# NumPy Basics: Arrays and Vectorized Computation

NumPy, short for Numerical Python, is one of the most important foundational packages for numerical computing in Python. Most computational packages providing scientific functionality use NumPy's objects as the lingua franca for data exchange.

In [1]:
import numpy as np
my_arr = np.arange(1000000)
my_list = list(range(1000000))

In [2]:
time for _ in range(10): my_arr2 = my_arr * 2

Wall time: 28.1 ms


In [3]:
time for _ in range(10): my_list2 = [x * 2 for x in my_list]

Wall time: 1.41 s


NumPy-based algorithms are generally 10 to 100 times faster (or more) than their pure Python counterparts and use significantly less memory.

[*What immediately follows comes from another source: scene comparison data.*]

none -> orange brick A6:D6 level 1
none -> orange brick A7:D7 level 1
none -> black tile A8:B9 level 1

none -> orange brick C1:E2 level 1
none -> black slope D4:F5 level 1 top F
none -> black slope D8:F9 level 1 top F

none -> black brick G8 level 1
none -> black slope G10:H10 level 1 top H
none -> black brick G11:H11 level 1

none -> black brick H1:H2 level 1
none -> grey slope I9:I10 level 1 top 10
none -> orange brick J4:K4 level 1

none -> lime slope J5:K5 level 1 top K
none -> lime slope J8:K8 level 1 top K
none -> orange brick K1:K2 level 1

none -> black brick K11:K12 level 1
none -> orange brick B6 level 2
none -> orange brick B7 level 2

## The Numpy array: A Multidimensional Array Object

One of the key features of NumPy is its N-dimensional array object, or ndarray, which is a fast, flexible container for large datasets in Python. Arrays enable you to perform mathematical operations on whole blocks of data using similar syntax to the equivalent operations between scalar elements.

In [4]:
import numpy as np
# Generate some random data
data = np.random.randn(2,3)
data

array([[-1.79389887,  1.64956558,  0.41962196],
       [-1.13663658, -0.71967212,  0.04769352]])

In [5]:
data * 10

array([[-17.93898871,  16.49565581,   4.19621962],
       [-11.36636584,  -7.19672118,   0.47693518]])

In [6]:
data + data

array([[-3.58779774,  3.29913116,  0.83924392],
       [-2.27327317, -1.43934424,  0.09538704]])

In [7]:
data.shape

(2, 3)

In [8]:
data.dtype

dtype('float64')

### Creating ndarrays

The easiest way to create an array is to use the array function. This accepts any sequence-like object (including arrays) and produces a new NumPy array containing the passed data. For example, a list is a good candidante for conversion:

In [9]:
data1 = [6, 7.5, 8, 0, 1]

In [10]:
arr1 = np.array(data1)

In [11]:
arr1

array([6. , 7.5, 8. , 0. , 1. ])

In [12]:
data2 = [[1,2,3,4], [5,6,7,8]]

In [13]:
arr2 = np.array(data2)

In [14]:
arr2

array([[1, 2, 3, 4],
       [5, 6, 7, 8]])

In [15]:
arr2.ndim

2

In [16]:
arr2.shape

(2, 4)

In [17]:
arr1.dtype

dtype('float64')

In [18]:
arr2.dtype

dtype('int32')

In addition to np.array, there are a number of other functions for creating new arrays. As examples, zeros and ones create arrays of 0s and 1s, resptively, with a given length or shape. empty creates an array without initializing its values to any particular value. To create a higher dimensional array with these methods, pass a tuple for the shape.

In [19]:
np.zeros(10)

array([0., 0., 0., 0., 0., 0., 0., 0., 0., 0.])

In [20]:
np.zeros((3,6))

array([[0., 0., 0., 0., 0., 0.],
       [0., 0., 0., 0., 0., 0.],
       [0., 0., 0., 0., 0., 0.]])

In [21]:
np.empty((2,3,2))

array([[[1.01291322e-311, 2.81617418e-322],
        [0.00000000e+000, 0.00000000e+000],
        [8.01097888e-307, 3.76231868e+174]],

       [[6.56350982e-091, 6.58868203e-066],
        [3.61401698e+174, 9.77380164e+165],
        [6.48224660e+170, 4.93432906e+257]]])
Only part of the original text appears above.